Software Performance Prediction via Benchmark Suite Matching
Find Innovative SolutionsGenerate Solutions
Solution Overview
Problem
Current methods for predicting the performance of software applications on multi-tier target systems are complex, error-prone, and inefficient, leading to inaccurate capacity planning and significant losses due to the need for rebuilding models with changes in software application behavior or infrastructure.
Innovation Solution
A system and method that generates a benchmark suite based on standard software applications' performance characteristics, identifies a matching benchmark, remotely executes standard applications on the target system, and predicts the software application's performance using regression equations and Principal Component Analysis.

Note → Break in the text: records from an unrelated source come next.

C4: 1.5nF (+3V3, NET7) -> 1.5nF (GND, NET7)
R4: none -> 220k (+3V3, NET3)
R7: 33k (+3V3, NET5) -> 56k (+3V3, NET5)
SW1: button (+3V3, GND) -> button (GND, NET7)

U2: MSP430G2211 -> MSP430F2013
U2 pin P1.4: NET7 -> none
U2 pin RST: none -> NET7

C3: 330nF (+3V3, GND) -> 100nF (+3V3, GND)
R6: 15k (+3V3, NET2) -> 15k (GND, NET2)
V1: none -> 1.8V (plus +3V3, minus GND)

Engineering Contradictions & Design Principles
Engineering Contradiction Analysis
1Measurement precision
If simulation methods are used for performance prediction, then measurement precision is improved, but device complexity increases
Solution Approach 1:
The patent creates a virtual copy of the target system architecture that mirrors the structural relationships and interaction patterns of the actual multi-tier system. This virtual architecture model serves as a simplified representation that captures essential performance characteristics without requiring full simulation complexity, enabling accurate prediction through analogy rather than exhaustive simulation.
Solution Approach 2:
The patent divides the complex performance prediction problem into separate segments: (1) generating performance data from standard applications on source system, (2) creating virtual architecture model of target system, (3) identifying correlations between source and target performance characteristics, and (4) predicting target system performance. This segmentation reduces overall complexity by handling each aspect independently rather than through monolithic simulation.
2Measurement precision
If analytical models are used for performance prediction, then measurement precision is improved, but adaptability worsens
Solution Approach 1:
The patent implements a dynamic approach where the virtual architecture model can be updated to reflect changes in target system infrastructure, and the correlation relationships are re-established when software application behavior changes. This dynamic adaptation allows the system to maintain prediction accuracy without requiring complete model rebuilding, as the model evolves with the system it predicts.
Solution Approach 2:
The patent changes the fundamental parameter from fixed analytical models to variable correlation parameters derived from actual performance data. By using performance characteristics and correlations discovered from standard applications rather than predetermined analytical formulas, the system adapts to different software applications and infrastructure configurations without requiring model restructuring.
3Ease of operation
If architectural simulator is used for single-server systems, then ease of operation is improved, but adaptability worsens
Solution Approach 1:
The patent creates a universal performance prediction system that functions across both single-server and multi-tier architectures through the virtual architecture model. The same correlation-based prediction methodology applies regardless of system complexity, making the tool universally applicable while maintaining ease of operation. The virtual model abstracts away architectural differences, allowing the same simple interface to handle diverse system types.
Data Source
AI summary
System and method for predicting performance of a software application over a target system is disclosed. The method comprises generating a benchmark suite such that benchmark indicates a combination of workloads applied over a set of standard software applications running on a source system. The method further comprises identifying a benchmark of the benchmark suite, wherein the benchmark has performance characteristics same as that of the software application. The method further enables remotely executing the set of standard software applications associated with the benchmark on the target system with the combination of workload as specified by the benchmark. The method further enables recording a performance of the set of standard software applications on the target system. Based on the performance of the standard software applications on the target system the performance of the software application is predicted.